13 Entretanto Jeroboam hizo un movimiento para poner una emboscada a fin de atacarlos por detrás, de manera que él estaba frente a Judá, y la emboscada a espaldas de este;
Maar Jerobeam deed een achterlage omwenden, om van achter hen te komen; zo waren zij voor het aangezicht van Juda, en de achterlage was achter hen.
14 de modo que cuando Judá volvió la cabeza, he aquí que tenía el enemigo de frente y por las espaldas. Entonces clamaron a Yahvé y mientras los sacerdotes tocaban las trompetas,
Toen nu Juda omzag, ziet, zo hadden zij den strijd voor en achter; en zij riepen tot den HEERE, en de priesters trompetten met de trompetten.
15 los hombres de Judá alzaron el grito; y así como los hombres de Judá alzaron el grito, desbarató Dios a Jeroboam y a todo Israel delante de Abías y de Judá.
En de mannen van Juda maakten een alarmgeschrei; en het geschiedde, als de mannen van Juda een alarmgeschrei maakten, dat God Jerobeam en het ganse Israel sloeg voor Abia en Juda.
16 Huyeron los hijos de Israel delante de Judá, y Dios los entregó en sus manos.
En de kinderen Israels vloden voor het aangezicht van Juda; en God gaf hen in hun hand.
17 Abías y su pueblo les infligieron una gran derrota, y de Israel cayeron traspasados quinientos mil hombres escogidos.
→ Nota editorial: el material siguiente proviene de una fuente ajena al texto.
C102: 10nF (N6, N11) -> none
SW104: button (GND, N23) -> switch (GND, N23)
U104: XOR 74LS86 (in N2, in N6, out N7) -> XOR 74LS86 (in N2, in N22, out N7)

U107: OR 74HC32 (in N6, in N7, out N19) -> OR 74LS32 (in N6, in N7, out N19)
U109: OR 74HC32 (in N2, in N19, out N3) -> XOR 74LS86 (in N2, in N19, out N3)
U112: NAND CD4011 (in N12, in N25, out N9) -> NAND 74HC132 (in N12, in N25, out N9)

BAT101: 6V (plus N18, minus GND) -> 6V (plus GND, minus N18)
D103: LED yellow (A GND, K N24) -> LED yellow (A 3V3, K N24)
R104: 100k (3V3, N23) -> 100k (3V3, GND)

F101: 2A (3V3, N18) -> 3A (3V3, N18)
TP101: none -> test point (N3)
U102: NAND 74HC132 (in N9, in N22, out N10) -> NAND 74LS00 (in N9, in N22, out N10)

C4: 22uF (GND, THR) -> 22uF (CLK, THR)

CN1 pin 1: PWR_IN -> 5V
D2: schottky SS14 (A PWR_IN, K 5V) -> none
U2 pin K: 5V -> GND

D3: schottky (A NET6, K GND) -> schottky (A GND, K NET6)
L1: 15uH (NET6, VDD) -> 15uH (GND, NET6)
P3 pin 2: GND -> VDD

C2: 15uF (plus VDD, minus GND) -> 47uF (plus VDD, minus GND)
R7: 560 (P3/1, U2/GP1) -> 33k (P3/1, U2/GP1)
Abia dan, en zijn volk, sloeg hen met een groten slag; want uit Israel vielen verslagen vijfhonderd duizend uitgelezen mannen.
18 En aquella ocasión fueron humillados los hijos de Israel, y prevalecieron los hijos de Judá, por haberse apoyado en Yahvé, él Dios de sus padres.
Alzo werden de kinderen Israels vernederd te dier tijd; maar de kinderen van Juda werden machtig, dewijl zij op den HEERE, hunner vaderen God, gesteund hadden.
19 Abías persiguió a Jeroboam, y le quitó las ciudades de Betel con sus aldeas, Jesaná con sus aldeas, y Efrón con sus aldeas.
En Abia jaagde Jerobeam achterna, en nam van hem de steden, Beth-El met haar onderhorige plaatsen, en Jesana met haar onderhorige plaatsen, en Efron met haar onderhorige plaatsen.
20 Jeroboam no recobró ya fuerza en los días de Abías; pues Yahvé le hirió de modo que murió.
En Jerobeam behield geen kracht meer in de dagen van Abia; maar de HEERE sloeg hem, dat hij stierf.
21 Pero Abías cobró fuerza; tomó catorce mujeres, y engendró veinte y dos hijos y diez y seis hijas.
Zo versterkte zich Abia; en hij nam zich veertien vrouwen, en gewon twee en twintig zonen en zestien dochteren.
22 Las demás cosas de Abías, lo que hizo y lo que dijo, están escritas en el libro del profeta Iddó.
Het overige nu der geschiedenissen van Abia, zo zijn wegen als zijn woorden, zijn beschreven in de historie van den profeet Iddo.